Economic growth is expected to pick up in 2023, albeit with downside risks to the outlook stemming from global uncertainty and the anticipated slowdown in developed countries, which could hinder Cambodian exports, Serey said.

“On the occasion, she asked that the British embassy present good opportunities for investment in Cambodia and increase the demand for imports from Cambodia due to the potential of the Cambodian economy, situated in a dynamic region,” the statement said.
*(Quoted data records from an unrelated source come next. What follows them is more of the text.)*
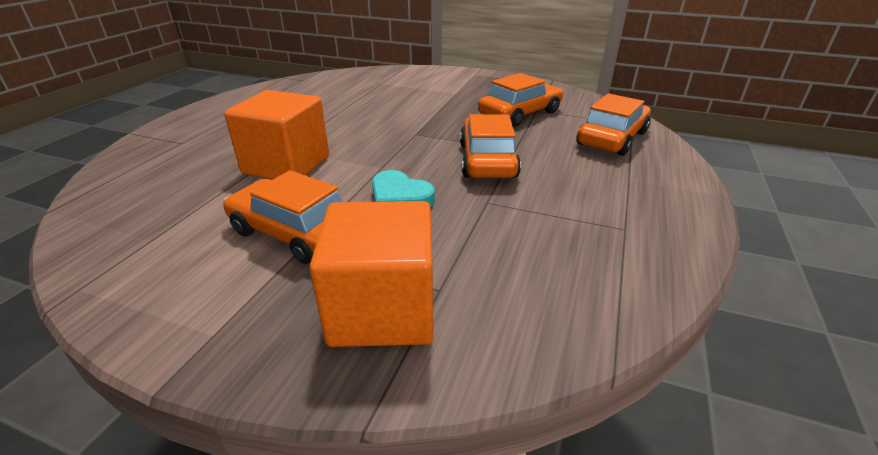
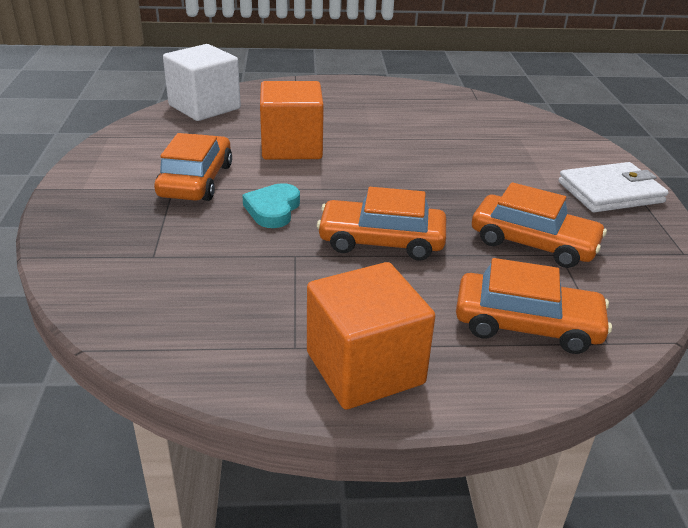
camera: 65 degrees right, 0 degrees up
(115, 197) = (204, 107): none -> white cube
(382, 309) = (122, 237): orange cube -> orange cube (365, 368)
(474, 80) = (610, 192): none -> white wallet
(487, 160) = (381, 241): orange car -> orange car turned 150 degrees counterclockwise

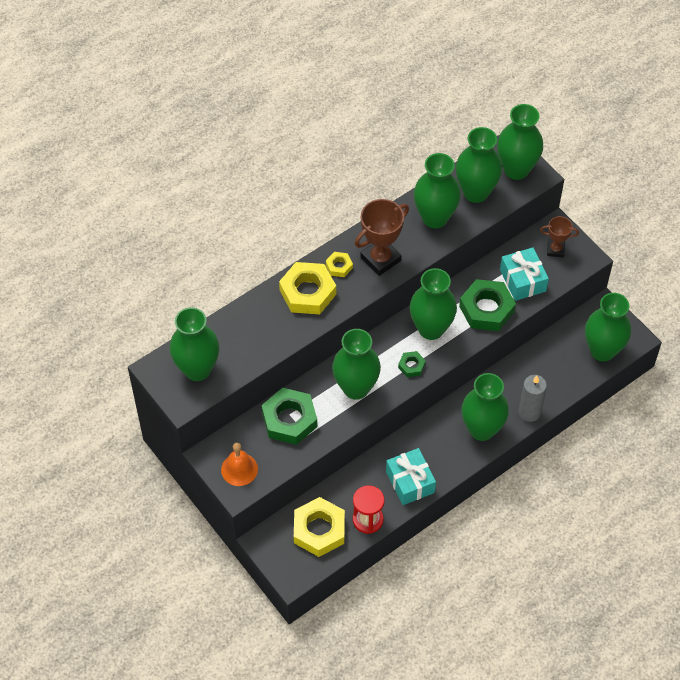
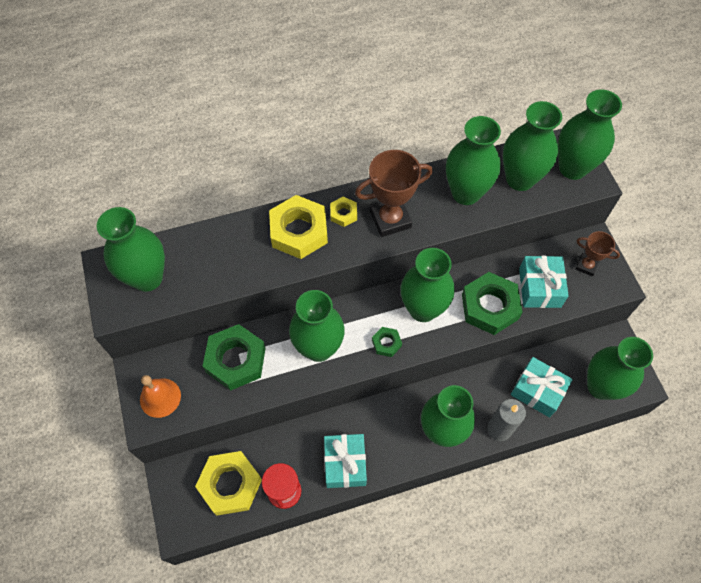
camera: 20 degrees right, 5 degrees up
(551, 371) = (537, 391): none -> turquoise gift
Alluding to potential concerns regarding promotion initiatives for the local currency, Serey noted that neither the NBC nor broader government wants to forcibly de-dollarise the economy, but rather, they merely seek to encourage greater use of the riel, through means that are in step with market conditions as well as economic resilience measures.

The ambassador committed the embassy to working with Cambodia and supporting cooperation in all applicable areas, according to the statement.

Williams hailed Cambodia’s economic management – noting that inflation rose only moderately before swiftly easing back – along with its ample international reserves, and resilient banking system which he said have contributed to growth as well as mitigating fallout from Covid and the inflation wave, it added.

Of note, the UK’s Generalised Scheme of Preferences came into force on January 1, 2021, providing Cambodia with preferential trade access to the four-nation union, offsetting some of the losses due to the partial withdrawal of the EU’s ‘Everything But Arms’ scheme, which reportedly affects one-fifth of Cambodia’s annual exports to the 27-nation bloc.

In early January 2023, the NBC stated that, despite a raft of external challenges, Cambodia’s economic growth is expected to accelerate to about six per cent this year, from 5.1 per cent in 2022.

In 2022, the bilateral merchandise trade between Cambodia and the UK reached $977.439 million, up by 23.9 per cent over a year earlier, as shown by Customs data, which has been chalked up to rising post-Covid-19 demand.

The Southeast Asian nation’s exports to the UK came to $886.424 million, increasing by 21.1 per cent over 2021, while imports stood at $91.016 million, up by 60.2 per cent year-on-year, the Customs figures showed.

Cambodia’s trade surplus with the former EU member state grew by 17.8 per cent, from $675.033 million in 2021 to $795.408 million in 2022.

According to the Ministry of Commerce, notable Cambodian exports to the UK include apparel and footwear, bicycles, milled rice and other agricultural products; while major imports comprise vehicles and machinery.

Similarly, the UK accounted for $1.4 billion or a 3.4 per cent share of the cumulative total of 168.8 trillion riel ($41.0 billion) in foreign direct investment (FDI) recorded by Cambodia in the 10,011-day period from the August 5, 1994 promulgation of the old Law on Investment to December 31, 2021, according to the NBC.